Ein solcher Abzug setze voraus, dass die Schulden vom Erblasser „herrühren“ (§ 10 Abs. 5 Nr. 1 ErbStG, § 1967 Abs. 2 BGB). Aus diesem Begriff ergebe sich, dass die Verbindlichkeiten zum Zeitpunkt des Erbfalls noch nicht voll wirksam entstanden sein müssten. Deshalb seien Erblasserschulden i.S.v. § 1967 Abs. 2 BGB auch die in der Person des Erben entstehenden Verbindlichkeiten, die als solche schon dem Erblasser entstanden wären, wenn er nicht vor Eintritt der zu ihrer Entstehung nötigen Voraussetzungen verstorben wäre. Der Abzug der vom Erblasser herrührenden Schulden setze nicht zwingend voraus, dass zum maßgeblichen Zeitpunkt der Steuerentstehung (Tod des Erblassers) eine rechtliche Verpflichtung bestanden haben muss. Bereicherungsmindern seien auch Steuerschulden aus der Veranlagung des Erblassers für das Todesjahr, auch wenn sie zum Zeitpunkt des Erbfalls noch nicht rechtlich entstanden seien. Entscheiden sei hierbei, dass der Erbe diese Steuerschulden zu tragen habe und nicht er, sondern der Erblasser in eigener Person den steuerrelevanten Tatbestand verwirklicht hat und somit „für den Erblasser“ als Steuerpflichtigen eine Steuer entstehe.

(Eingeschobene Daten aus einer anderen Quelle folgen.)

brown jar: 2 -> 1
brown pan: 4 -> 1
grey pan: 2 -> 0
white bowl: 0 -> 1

Das Stichtagsprinzip (§§ 9, 11 ErbStG) stehe dem nicht entgegen, da schon beim Tod des Erblassers feststehe, dass die Belastung kraft Gesetzes mit Ablauf des Todesjahres eintreten werde. Unschädlich sei es, dass zum Todeszeitpunkt oft noch nicht die genaue Höhe der Steuerschuld bekannt sei.

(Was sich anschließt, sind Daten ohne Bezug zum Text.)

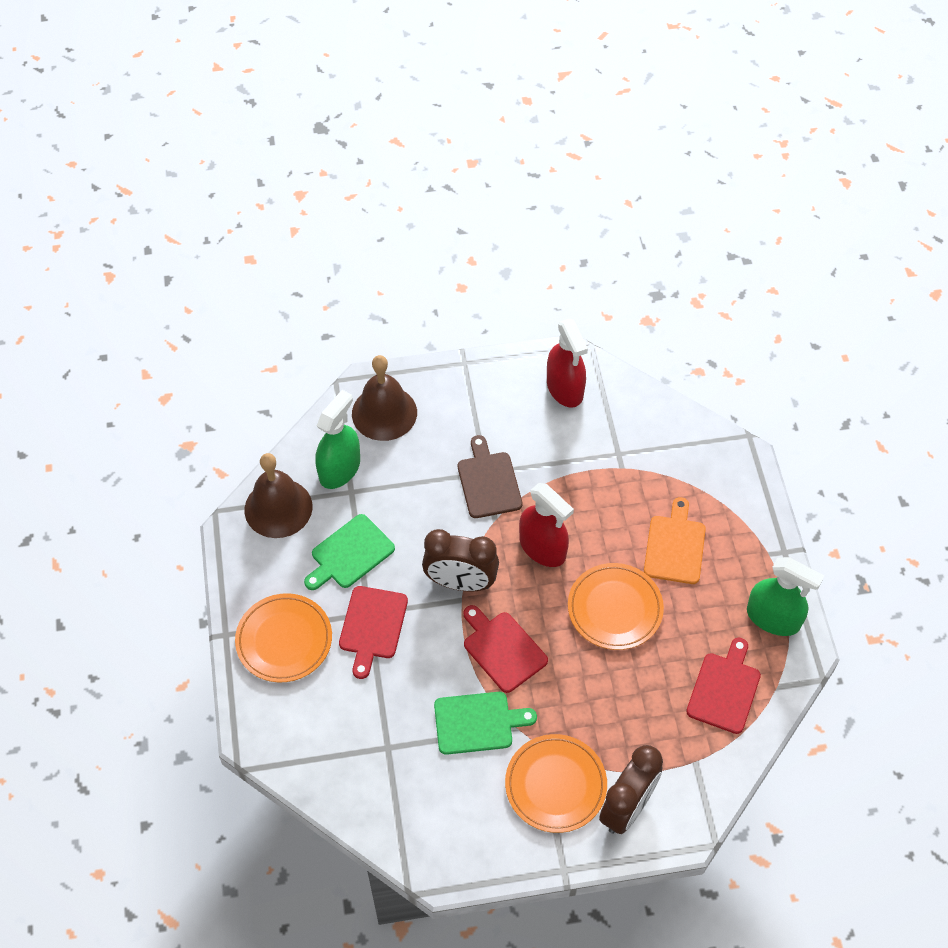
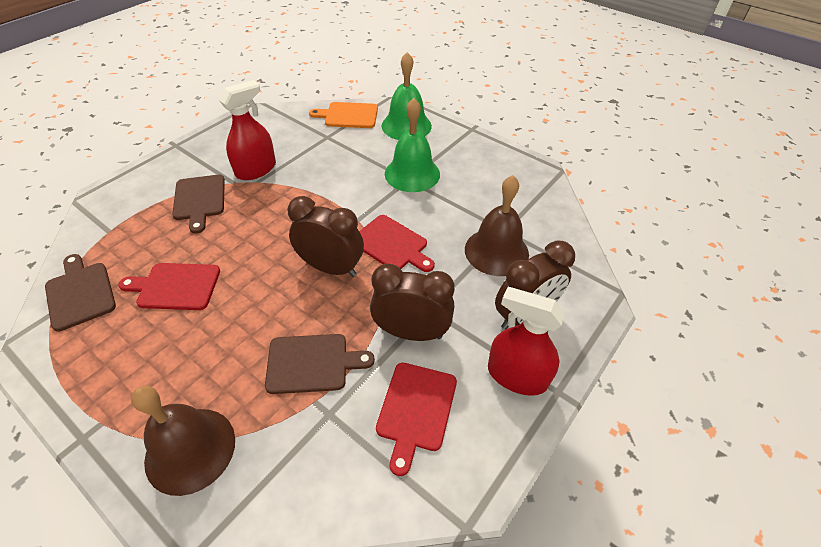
brown clock: 2 -> 3
brown cutting board: 1 -> 3
green bell: 0 -> 2
green cutting board: 2 -> 0
green spray bottle: 2 -> 0
orange plate: 3 -> 0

Soweit seine frühere Rechtsprechung dem entgegen steht, gibt der Senat diese, zumindest für die Kraft Gesetzes aufgrund einer Tatbestandsverwirklichung des Erblassers entstehenden Steueransprüche, auf. Es verbleibe jedoch im Rahmen von § 10 Abs. 5 Nr. 1 ErbStG bei dem vom Zivilrecht abweichenden zusätzlichen Erfordernis der wirtschaftlichen Belastung.

Der Erbe könne somit die Abschlusszahlungen für das Todesjahr für die Einkommenssteuer, welche vom Erblasser herrühren, entsprechend seiner Erbquote als Nachlassverbindlichkeit gem. § 10 Abs. 5 Nr. 1 ErbStG abziehen. Die Einkommenssteuer für das Todesjahr sei zwar noch nicht entstanden, jedoch seien die Steuertatbestände bereits durch den Erblasser verwirklicht und somit das spätere Entstehen der Steuerverbindlichkeit begründet worden. Mit Ableben des Erben gehe der durch diesen begründete, mit Ablauf des Todesjahres entstehende, Anspruch aus dem Steuerschuldverhältnis auf den Erben über.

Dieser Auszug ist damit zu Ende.